Erstmals im Baltikum: NATO berät über Erweiterung
zuletzt aktualisiert: 27.05.2001 - 15:04Wilna (rpo). Die Parlamentarische Versammlung der NATO tritt an diesem Montag erstmals im Baltikum zusammen. Etwa 300 Delegierte der 19 NATO-Mitgliedsstaaten und der 17 assoziierten Staaten wollen bis Donnerstag in der litauischen Stadt Wilna vor allem über die Erweiterung des Militärbündnisses und die Krise auf dem Balkan beraten. Am Sonntag kam zunächst das Leitungskomitee des beratenden Gremiums der NATO zu einem inoffiziellen Treffen zusammen.
Die litauischen Gastgeber und ihre Nachbarn Lettland sowie Estland erhoffen sich vom Ergebnis der Beratungen ein Signal für den angestrebten Beitritt zum westlichen Militärbündnis. Russland hatte angekündigt, als assoziierter Staat keine Delegation entsenden zu wollen. Nach litauischen Medienberichten will die Duma in Moskau damit gegen die geplante Erweiterung des NATO-Bündnisses demonstrieren. Der russische Präsident Wladimir Putin hatte mehrfach betont, dass eine NATO-Erweiterung um die ehemaligen drei Sowjetrepubliken Moskauer Sicherheitsinteressen verletze.

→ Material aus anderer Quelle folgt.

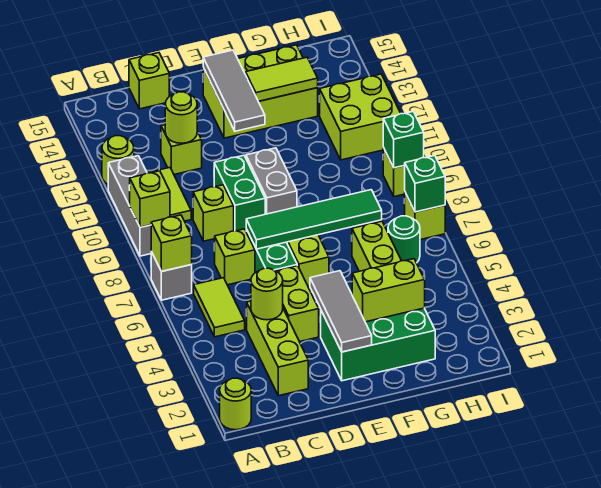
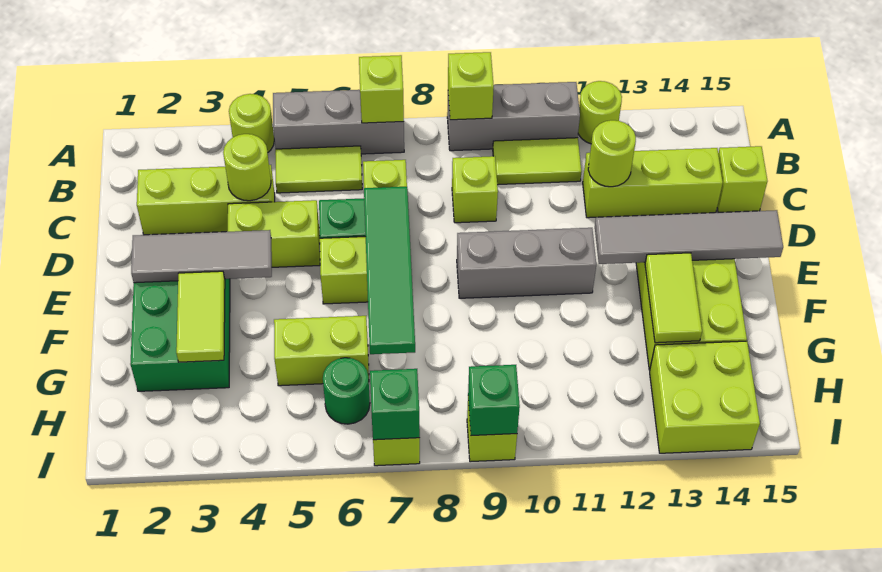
lime round brick A1 level 1 -> lime round brick A4 level 1
grey brick A7 level 1 -> grey brick A5:A7 level 1
lime brick C12 level 1 -> lime brick C12:C14 level 1
green brick D9:D10 level 1 -> none
grey brick E9:E10 level 1 -> grey brick E9:E11 level 1
grey tile E12:E14 level 2 -> grey tile E12:E15 level 2
lime brick F3:G3 level 2 -> lime tile F3:G3 level 2
lime brick H11:I12 level 1 -> lime brick H13:I14 level 1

Der Generalsekretär der Parlamentarischen Versammlung, Simon Lunn, sagte am Sonntag auf einer Pressekonferenz in Wilna: "Wir denken, es wäre viel besser für sie (Russland), hier zu sein und den Austausch von Ansichten - welcher auch immer - fortzusetzen".
Lettland, Litauen und Estland hatten 1991 mit ihrer staatlichen Lösung von Moskau den Zusammenbruch der Sowjetunion besiegelt. Später angebotene Sicherheitsgarantien des Kremls wiesen die neuen Regierungen im Baltikum zurück. Sie setzten ganz auf die Mitgliedschaft in der NATO und damit westlichen Schutz vor ihrem mächtigen Nachbarn. 1994 traten die drei baltischen Staaten in das "Partnerschaftsprogramm für Frieden" der NATO ein. Seitdem warten sie auf eine Einladung.